1. Replacement with something that produces an equally yummy reward.

        1. In the case of shame, gratitude tends to be best antidote. Adopt a 21 day gratitude challenge: every time you catch the mob saying something judgmental or critical, challenge it with something you are grateful for about yourself.


        1. Example:


        1. Mob: “I am fat”


        1. Challenge: “I am grateful to myself for the effort I make to exercise”


        1. You will find that you will start to crave the compliments.

2. Community.

      1. Have you ever heard the saying “It takes a village”? Well, it’s true. The most successful habit changes happen when our community supports us, empathizes with us and shares our experience. Ask your friends and family to join you in the 21-day challenge.



3. Belief in yourself and in a higher power, that change is possible.

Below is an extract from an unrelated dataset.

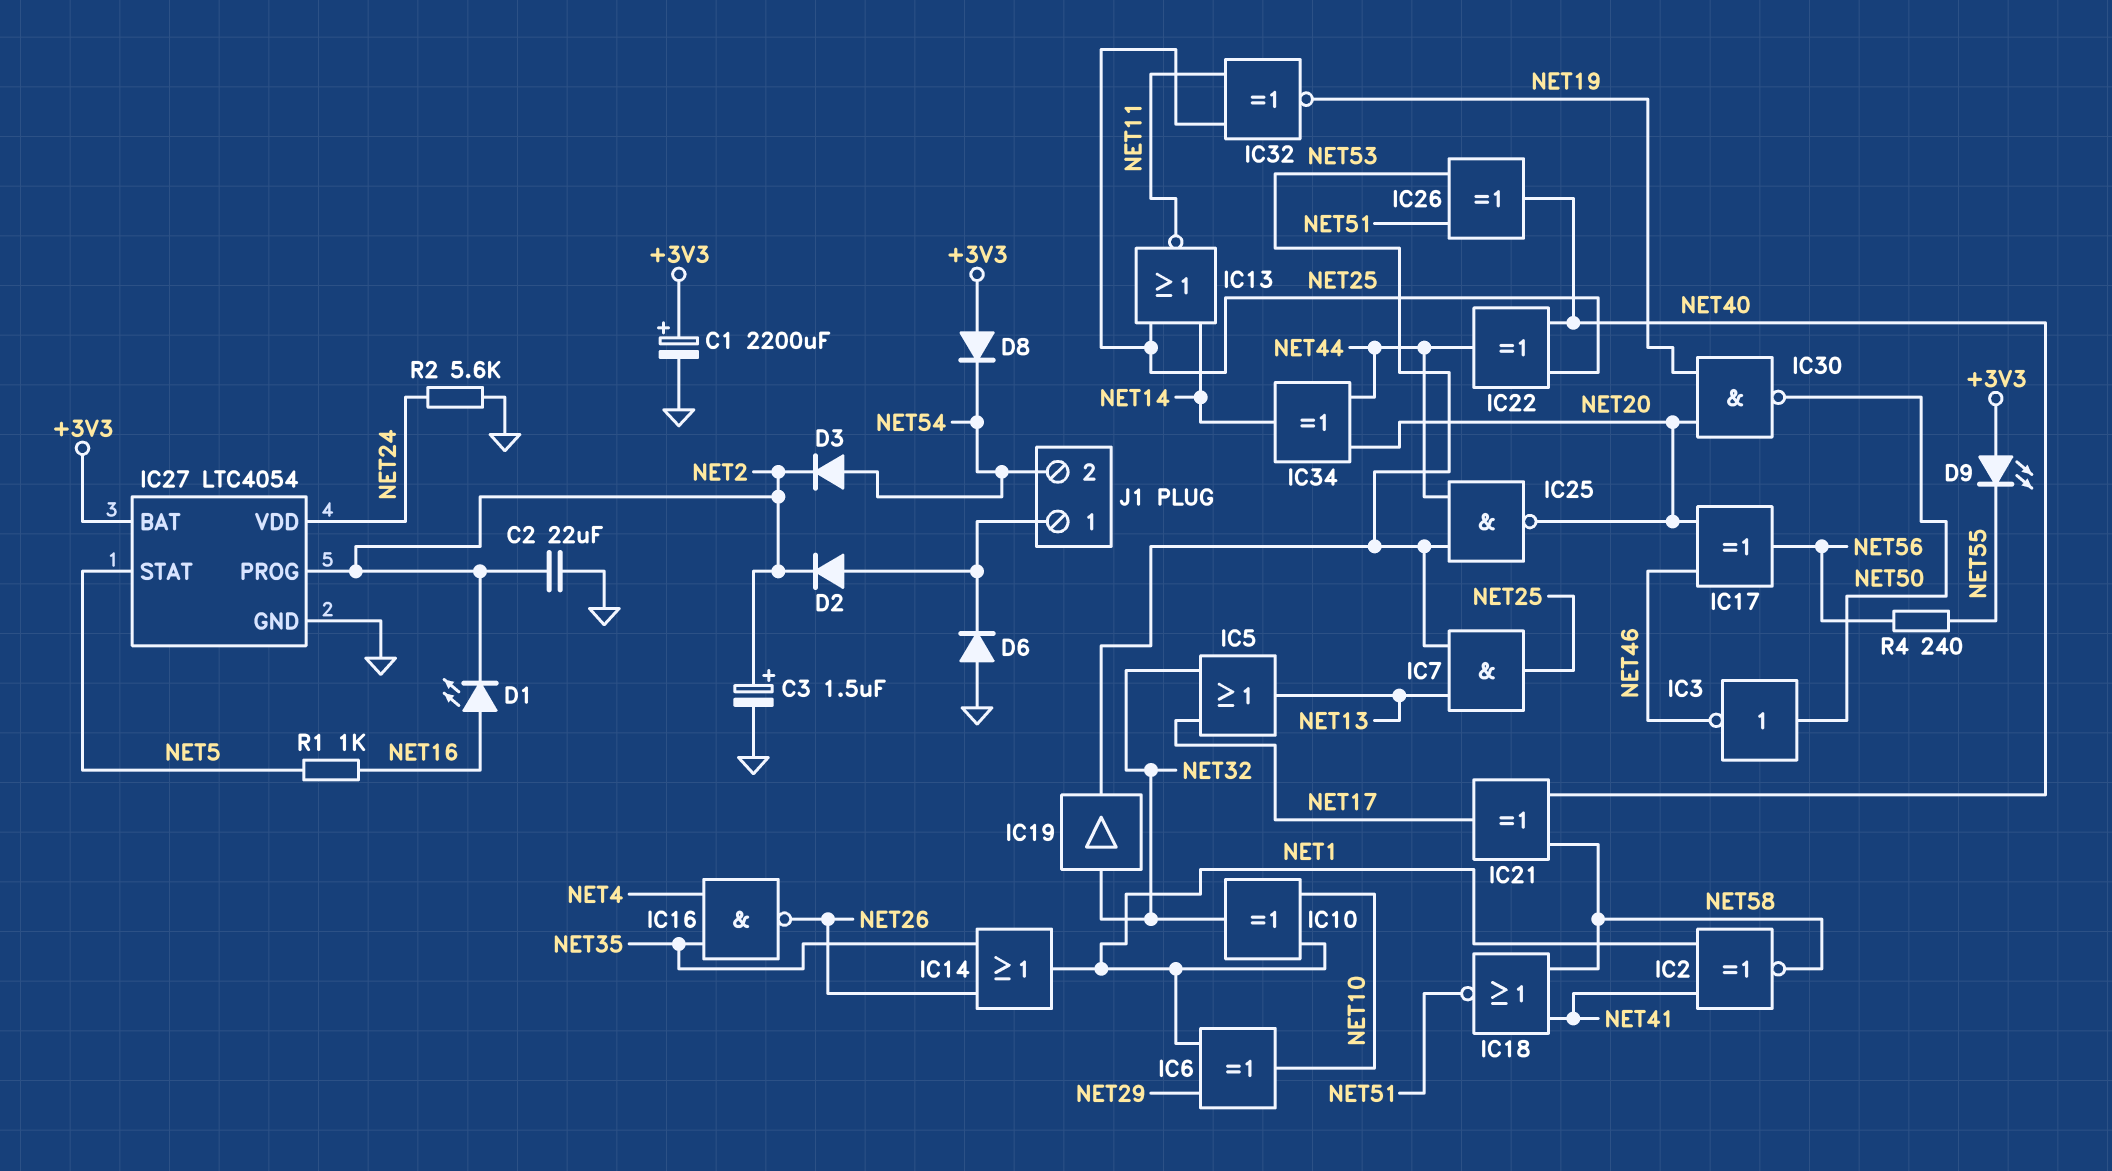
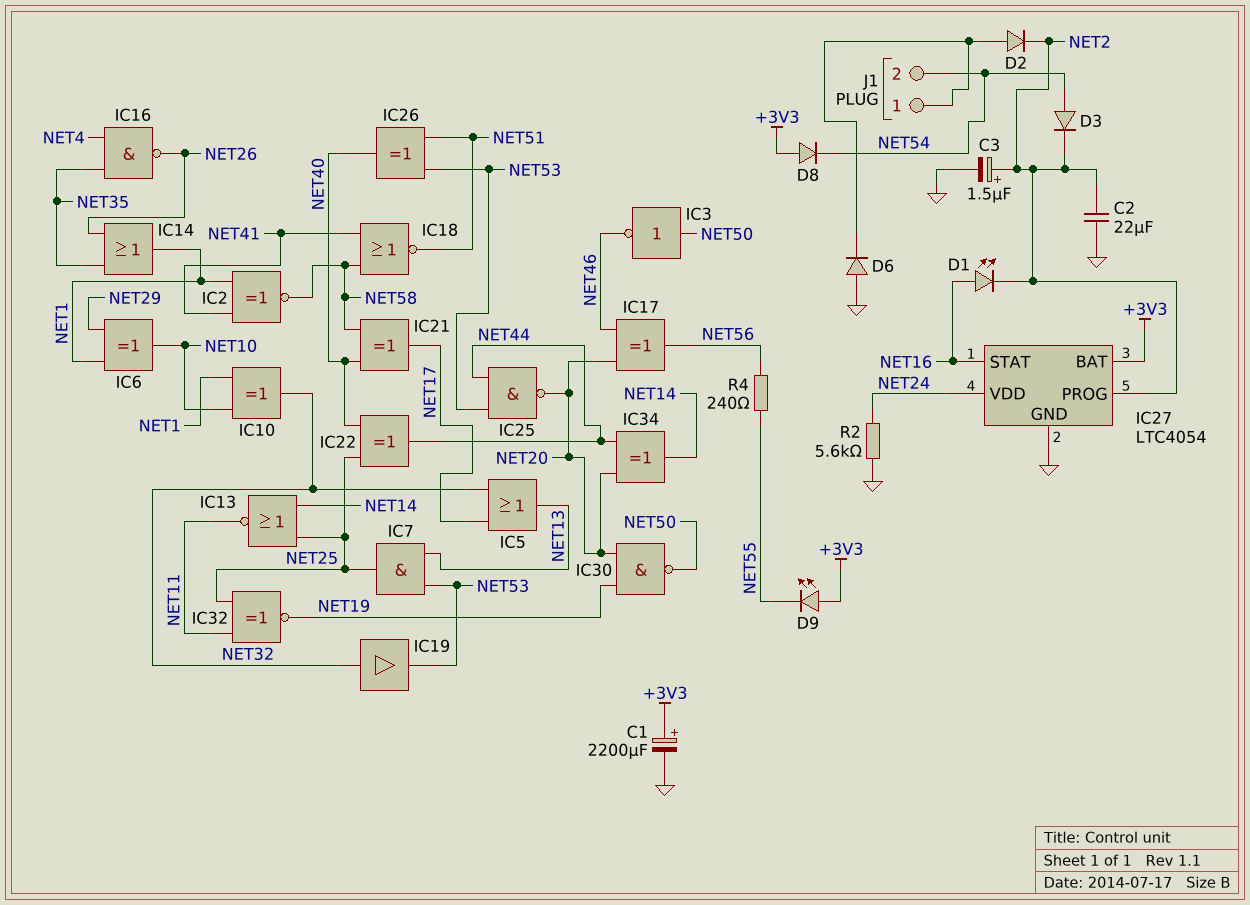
IC27 pin STAT: NET5 -> NET16
R1: 1k (NET5, NET16) -> none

      1. To change a habit, you must first want to change and second believe that you have the capacity to do so. Studies show that addicts who pray, have greater success rates in recovery than those who have no spiritual practice. Spirituality is not only religion, it is a belief in a force greater than one’s self, which permeates and connects all things. If you don’t have a spiritual practice yet, you can start by integrating mindfulness into your daily life. Notice the ordinary and yet extraordinary details in nature and in others around you. Once you open your awareness to the beauty around you, you will begin to realize that there is deep meaning and purpose in every living thing, especially you.
      2.  

      STIMULATE THE VITAL FORCE

      The vital force, also known as the vis medicatrix naturae.

      “It is this supreme power and intelligence, acting in and through every atom, molecule and cell in the human body, which is the true healer, the “vis medicatrix naturae” which always endeavors to repair, to heal, and to restore the perfect type.” -Henry Lindlahr sapere di più

      This is the healing force that creates the sniffles when you have a cold and that produces a rash when you have an allergic reaction. It is this same force that generates shame. So how do we stimulate the vital force to promote self- acceptance? The answer here is connection. If the need for connection drives us to use shame as a motivator, why not just bypass the shame and reach out?

      Make no mistake; this is not about seeking cure outside of yourself. On the contrary, receiving true connection requires giving. Shame keeps us from opening our hearts and sharing our story and that silence is the breeding ground for feeling unworthy, lonely and incapable of giving love. Telling your story generates deep connection and it gives other people permission to do the same. The next time someone you trust asks you how you are, tell the truth. Tell them you are suffering, tell the story and give them the chance to show up for you. You will find that they will do the same and the isolating feeling of being weird and wrong will melt away. You will begin to learn that we are all the same, perfect in our imperfection and worthy of being heard.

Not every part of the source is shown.